People with stage 4 are developing anaemia, acidosis bone disease, these need treatment by themselves and preparation and choice for dialysis and transplantation is required at this stage. We all know what is needed at stage 5. We look at the parallels, people with diabetes, they all need this, delivered in primary care largely and the complications including, kidney disease requiring services. Look at the overlap with coronary heart disease, and its NSF. With more resources than our NSF. All need this type of treatment and a lot of therapies, such as anticoagulation, treatment of heart failure, can be delivered in primary care. Of course we need radiology and cardiac surgery and that is not going to be delivered in primary care. So what do we need to do if we are going to improve our management of chronic kidney disease? I think we need to think in % kidney function rather than serum creatinine and the laboratories can give us the results in this way. Then we can detect people early. I think we need to link the implementation of diabetes and coronary heart disease and the renal NSF with chronic disease management. A lot of that is sharing IT systems and I think we need to develop awareness of capacity.
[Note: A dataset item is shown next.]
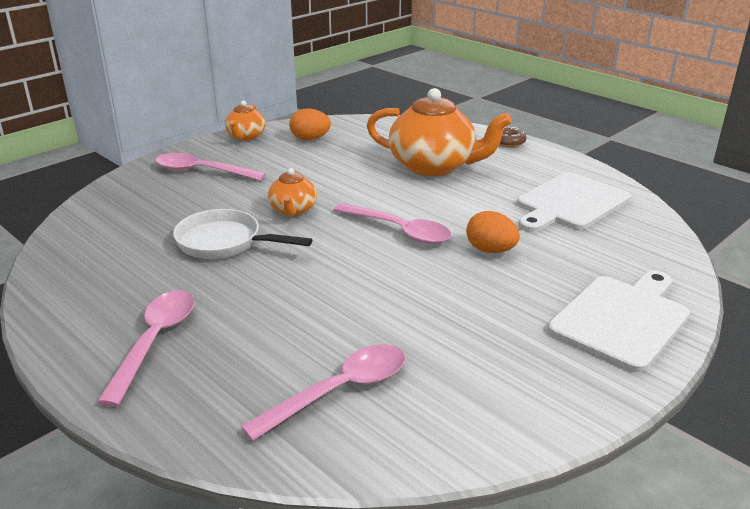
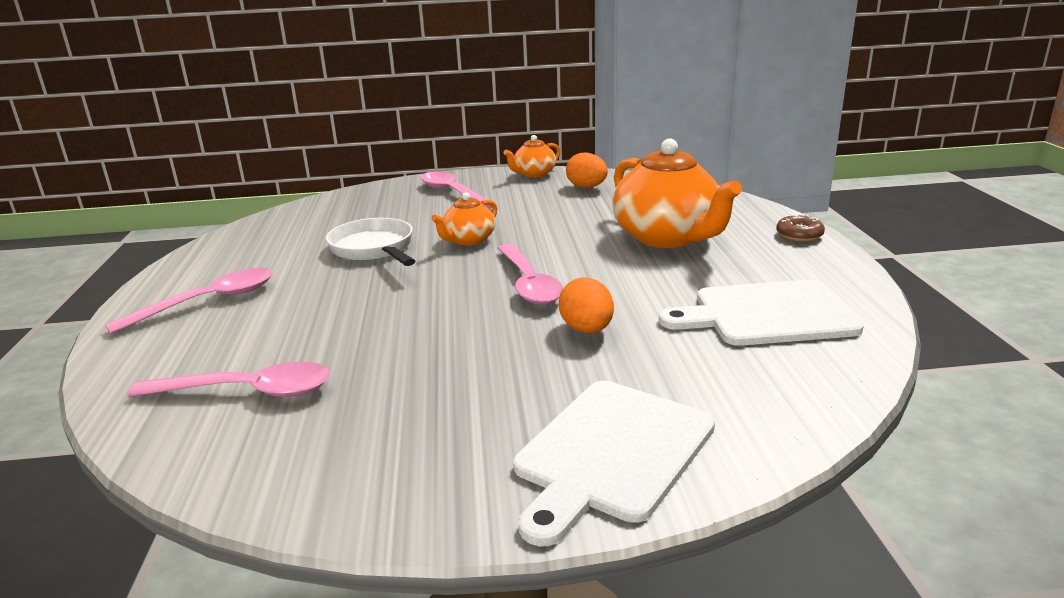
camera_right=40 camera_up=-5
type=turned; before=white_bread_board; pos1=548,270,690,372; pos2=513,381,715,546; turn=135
So if you try to put that all together and you come back to the right people in the right places at the right time with the right information. I think it boils down to two things: The people and the information. I think we need to have a NHS staff with a good strong morale. We need to improve the morale of the staff in the NHS, and hopefully some of these initiatives, knowledge and skills framework and modernisation of medical careers etc, will improve staff morale. Actually the big thing that improves morale is when patients say, “ That was a good job”. When people write to you it has an enormous impact on the morale of the staff. Why do people get up in the morning? They get up in the morning to go to work to get paid of course, But why do they want to do a good job? It is because the interaction with patients and people like you. Patients are crucial to providing a quality service. It is important that patients are well informed and have choice. That’s is difficult! There are cultural barriers, there are age barriers and physical barriers to that. We need public awareness if we are going to improve transplantation. This needs to be all based on making good quality decisions, increasing our evidence base. Basic science has brought us EPO. A revolution! It is bringing us other new immunosuppressive, drugs to treat phosphates and calcium imbalance. We need to implement them properly also. We need to know how we do it. We need to have an integrated care pathway. We need to use that integrated pathway as patients, using patient view and I think that was on show last night. Thank you very much.